Papier. Et je peux d'autant plus l'affirmer que j'ai testé le numérique quelques fois, j'ai même reçu une liseuse en cadeau, mais celle-ci dort depuis un paquet de temps dans un tiroir maintenant. Clairement, payer pour du vent, ça m'arrache un peu les poils du nez et le plaisir n'est vraiment pas le même qu'avec le papier. Au-delà du contenu, j'en suis donc venue à la conclusion que j'étais une fétichiste de l'objet livre.
 
Quel est ton endroit préféré pour lire ?
Mon fauteuil de vieille dans le bureau, en position à moitié allongée, contre la porte-fenêtre, au soleil.

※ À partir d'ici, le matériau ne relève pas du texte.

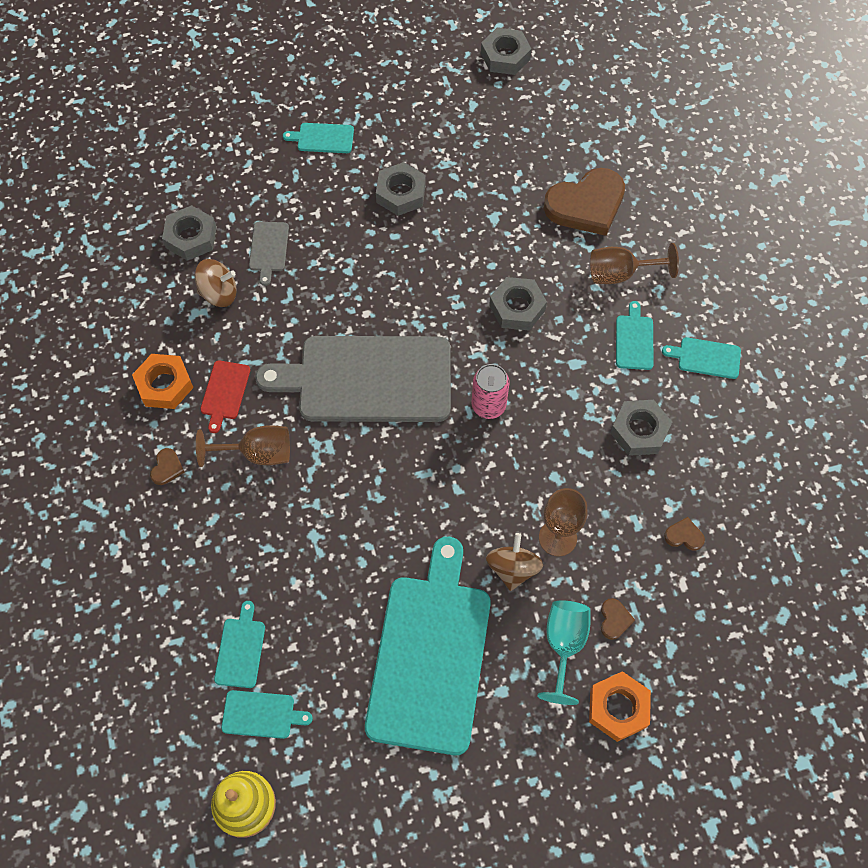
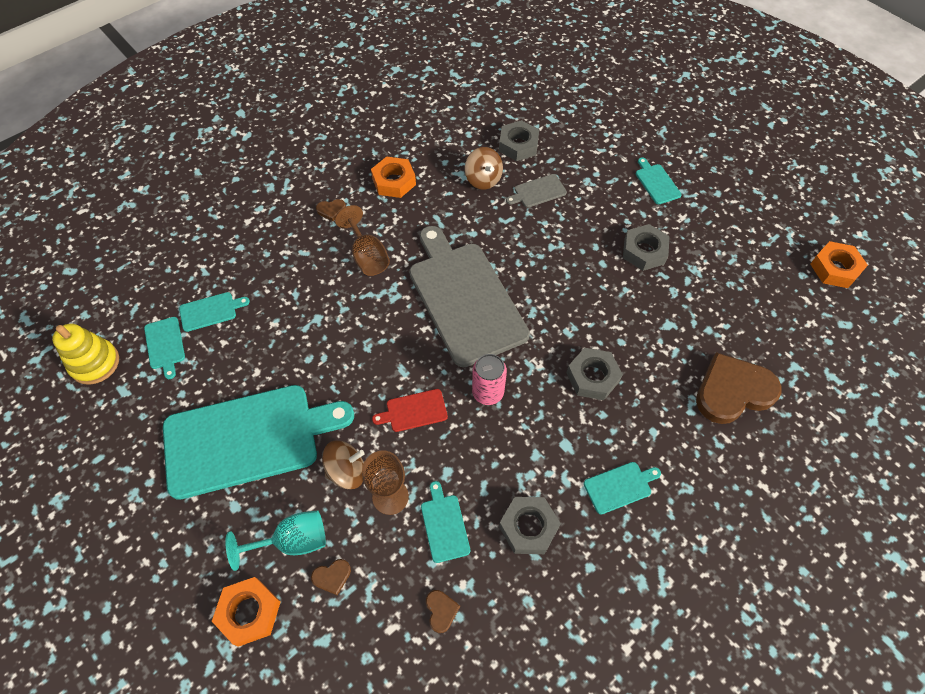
camera: 65 degrees right, 5 degrees down
(224, 392) = (406, 216): red cutting board -> red cutting board (414, 411)
(505, 56) = (835, 269): grey nut -> orange nut
(586, 205) = (733, 391): brown heart -> brown heart turned 120 degrees clockwise
(620, 274) = (681, 448): brown goblet -> none
(706, 357) = (640, 561): turquoise cutting board -> turquoise cutting board (444, 525)

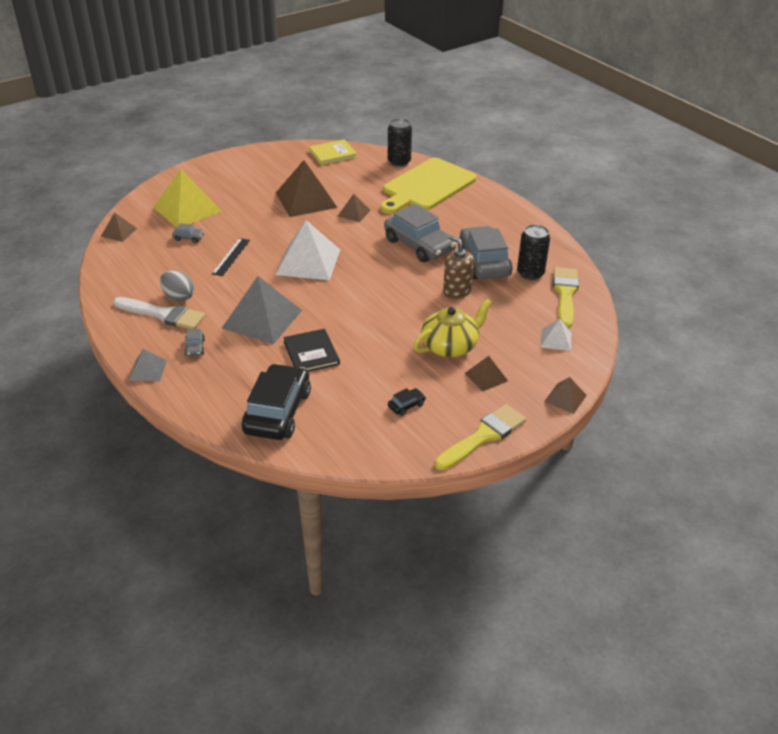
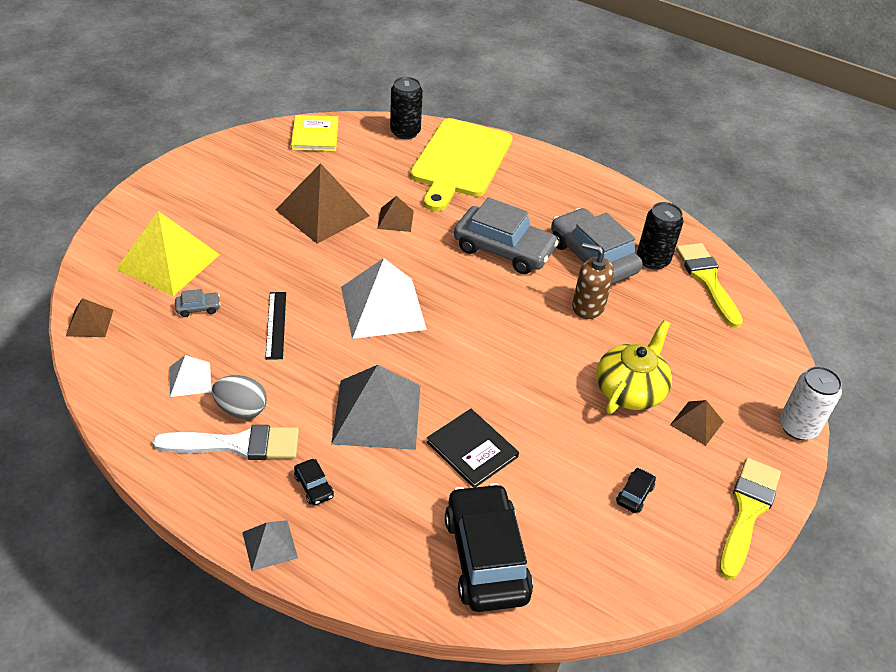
camera: 25 degrees left, 5 degrees up
(195, 347) = (314, 486): grey car -> black car
(333, 154) = (315, 135): yellow book -> yellow book turned 45 degrees counterclockwise
(556, 339) = (737, 347): white pyramid -> white pyramid (190, 379)
(565, 398) = (797, 427): brown pyramid -> white can

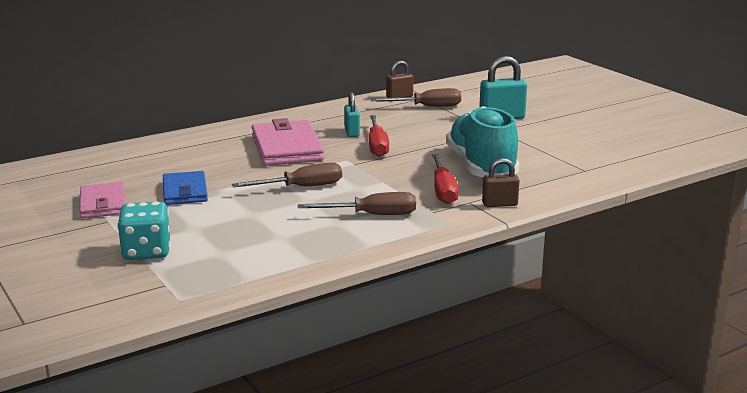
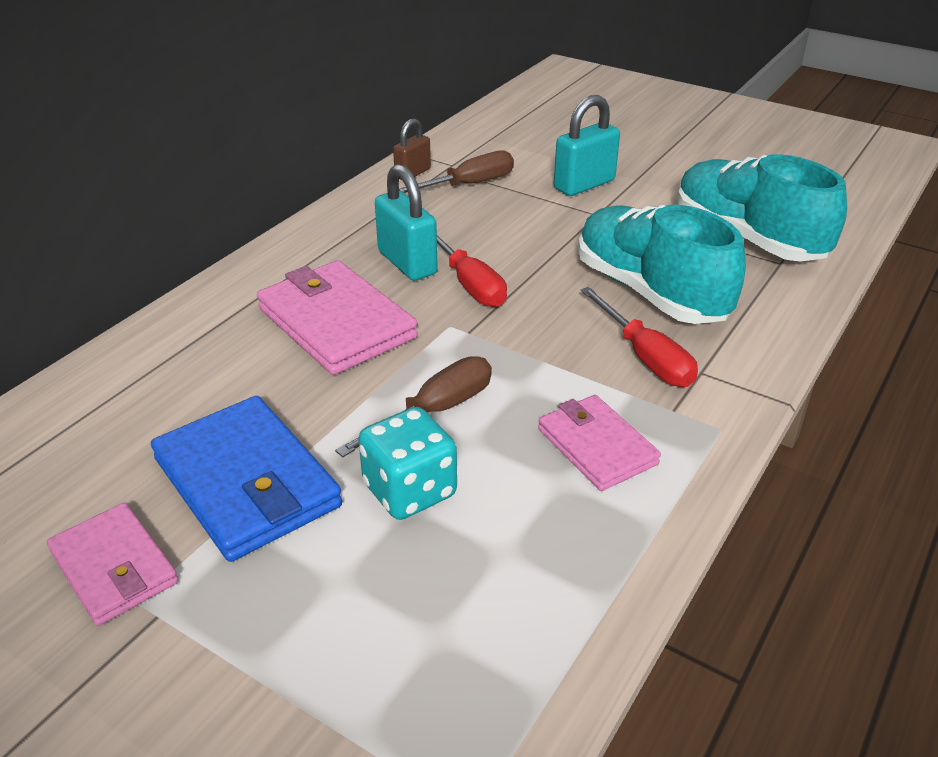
camera: 25 degrees left, 15 degrees up
(146, 252) = (300, 684): turquoise dice -> turquoise dice (410, 490)
(185, 192) = (247, 483): blue wallet -> blue wallet, size x1.59
(352, 132) = (407, 263): turquoise padlock -> turquoise padlock, size x1.59
(372, 215) = (596, 446): brown screwdriver -> pink wallet
(499, 204) = (746, 365): brown padlock -> none
(578, 156) = (747, 238): none -> turquoise shoe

Franchement, je sais pas pourquoi on attend d'avoir 80 ans pour acheter ce genre de fauteuil : les vieux ont tout compris au confort. (Ouais ok, c'est moche, mais qu'est-ce que c'est biiiiiiiiiien)
 
Invite cinq amis à y répondre :
Je ne sais pas trop si ça tentera les personnes que je vais citer mais je propose quand même ! Pour poursuivre ce mini-tag, je passe donc le relais à Topinambulle, Mina, AlysAnne et Moka.